This book, volume 2 of 8, deals in minute detail about the issue of ritual Prayer, from the viewpoints of the five Schools of thoughts.
Salat (prayer) is either obligatory (wajib) or supererogatory (mandub).The most important of prayers are the obligatory prayers performed daily five times, and there is consensus among Muslims that a person who denies or doubts their wujub is not a Muslim, even if he recites the shahadah, for these prayers are among the ‘pillars’ (arkan) of Islam. They are the established necessity of the faith (al-Din) that does not need any ijtihad or study, taqlid or questioning.
The schools differ regarding a person who does not perform the salat (tarik al-salat) due to laziness or neglect though believes in its wujub. The Shafi’is, Malikis and Hanbalis observe: He will be killed.
The Hanafis state: He will get perpetual imprisonment unless he starts performing the salat.

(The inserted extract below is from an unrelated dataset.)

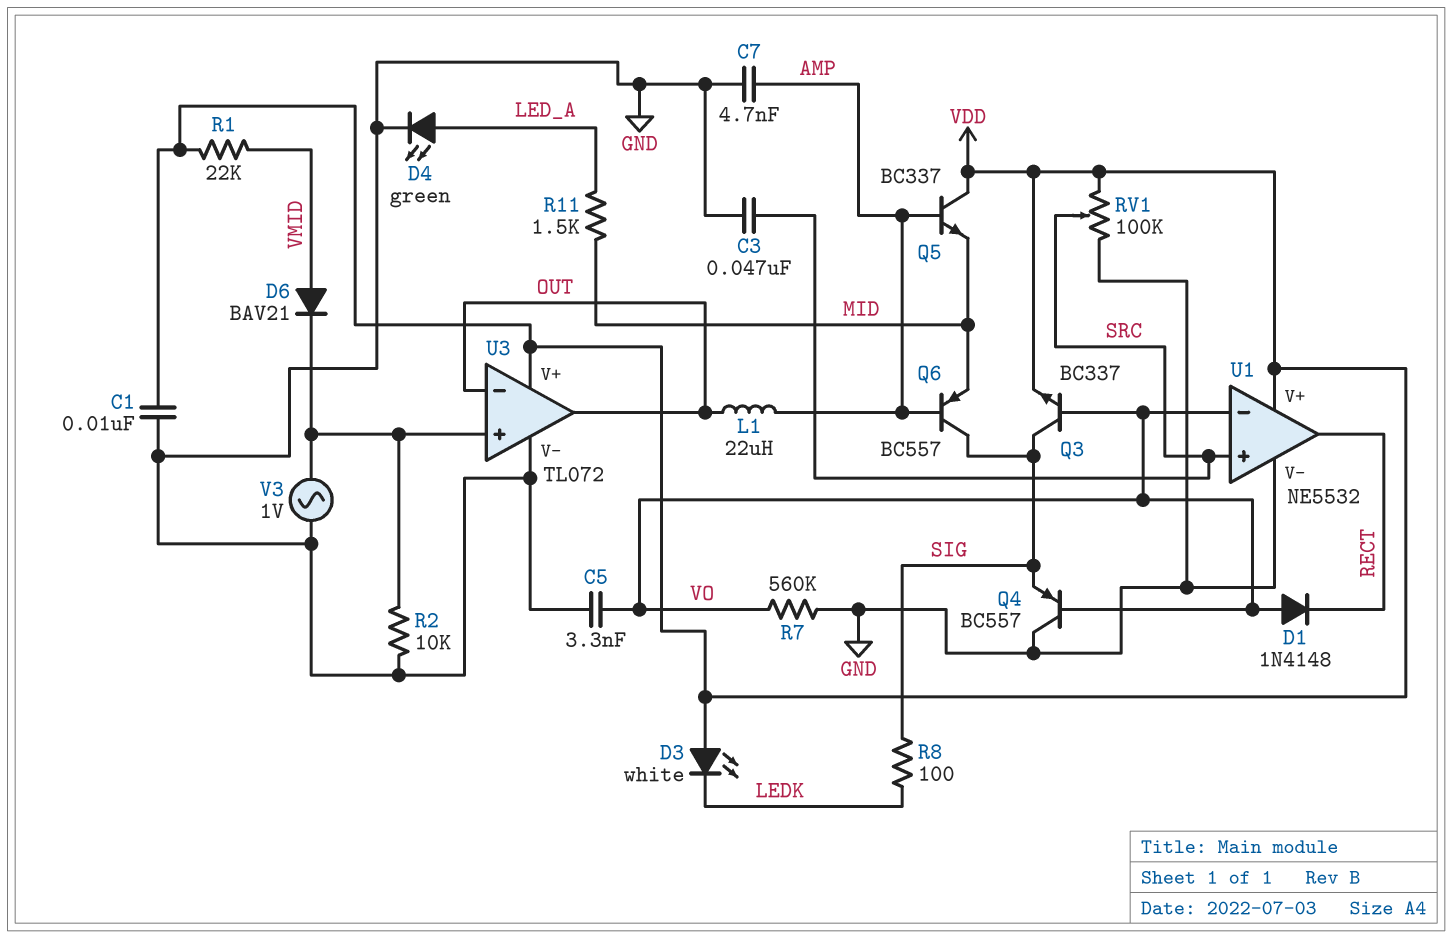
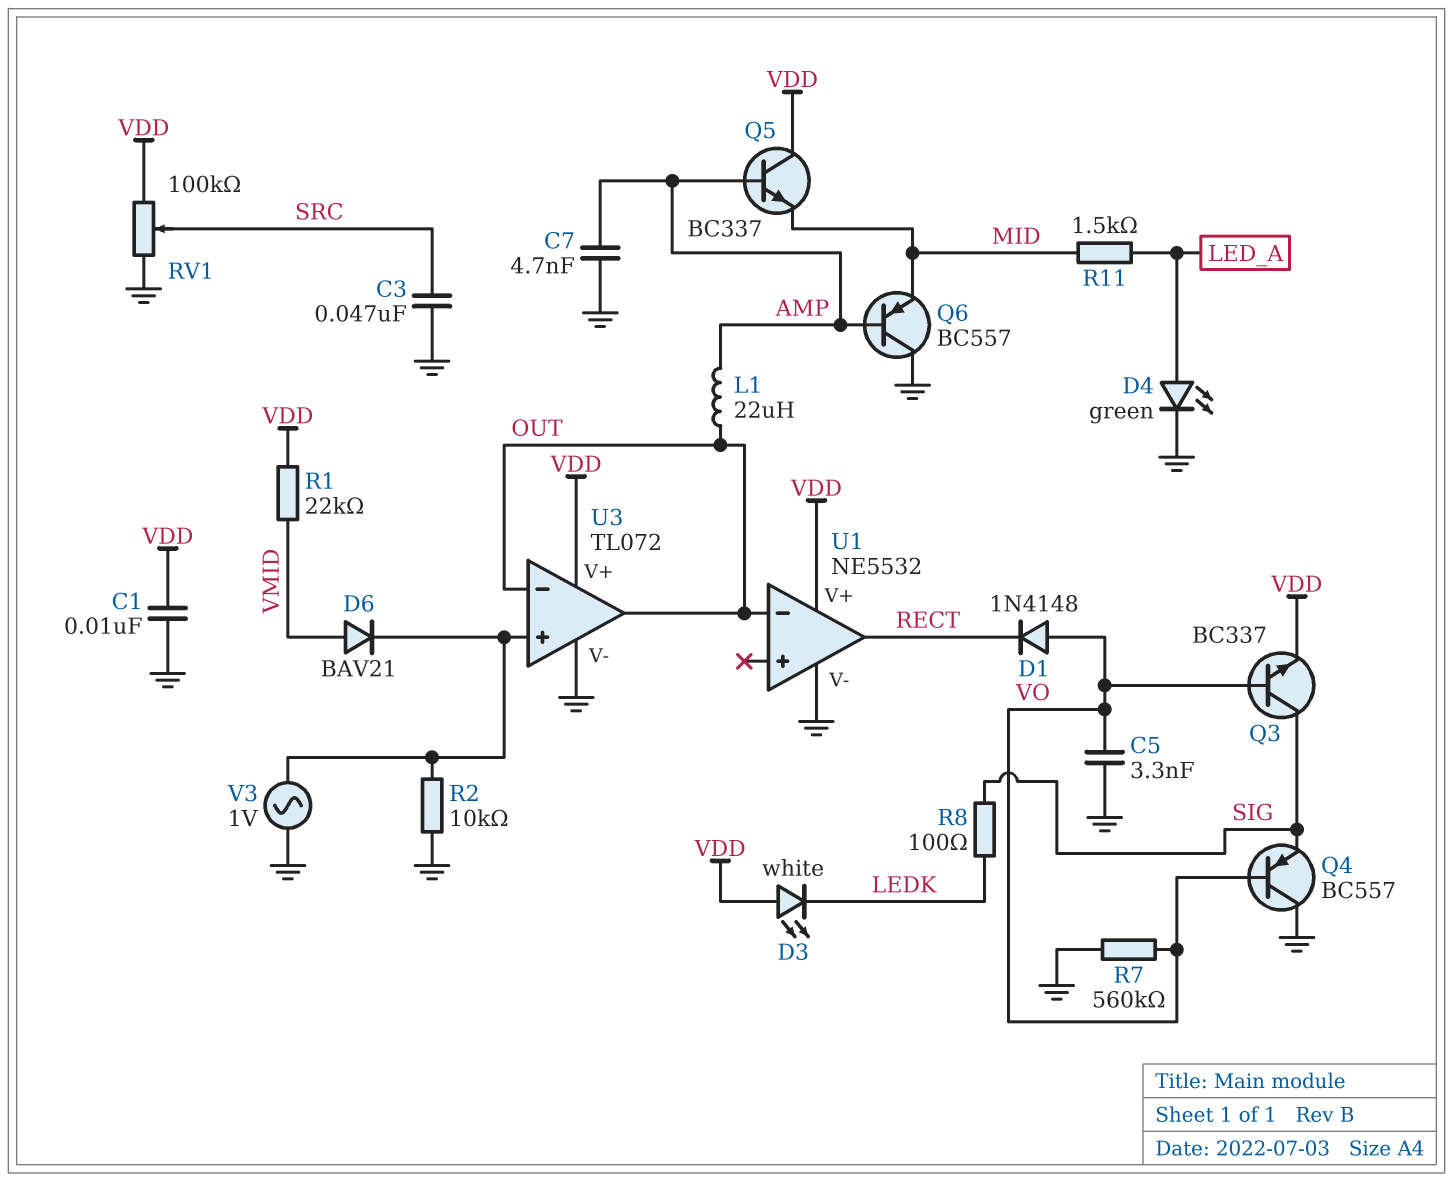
Q6: PNP BC557 (B AMP, C SIG, E MID) -> PNP BC557 (B AMP, C GND, E MID)
U1 pin in+: SRC -> none
U1 pin in-: VO -> OUT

The Imamis state: Whoever neglects any wajib duty such as salat, zakat, khums, hajj and sawm, will be chastened by the hakim in a manner deemed appropriate by him. If he does not yield to remonstrance, he will be chastened a second time, and if he does not turn penitent, a third time. And if he continues in the same manner, he will be killed the fourth time (al-Shaykh al-Kabir, Kashf al-Ghita, 1317 ed., p79).
This work on the Shariah or Islamic Law offers a comparative study of the Divine Law that, according to authentic Islamic doctrines, embodies the Will of God in society. In the Islamic world view, God is the ultimate legislator. The five major schools that are used in the comparison are: Hanafi, Hanbali, Shafi’i, Maliki and Jaf’ari.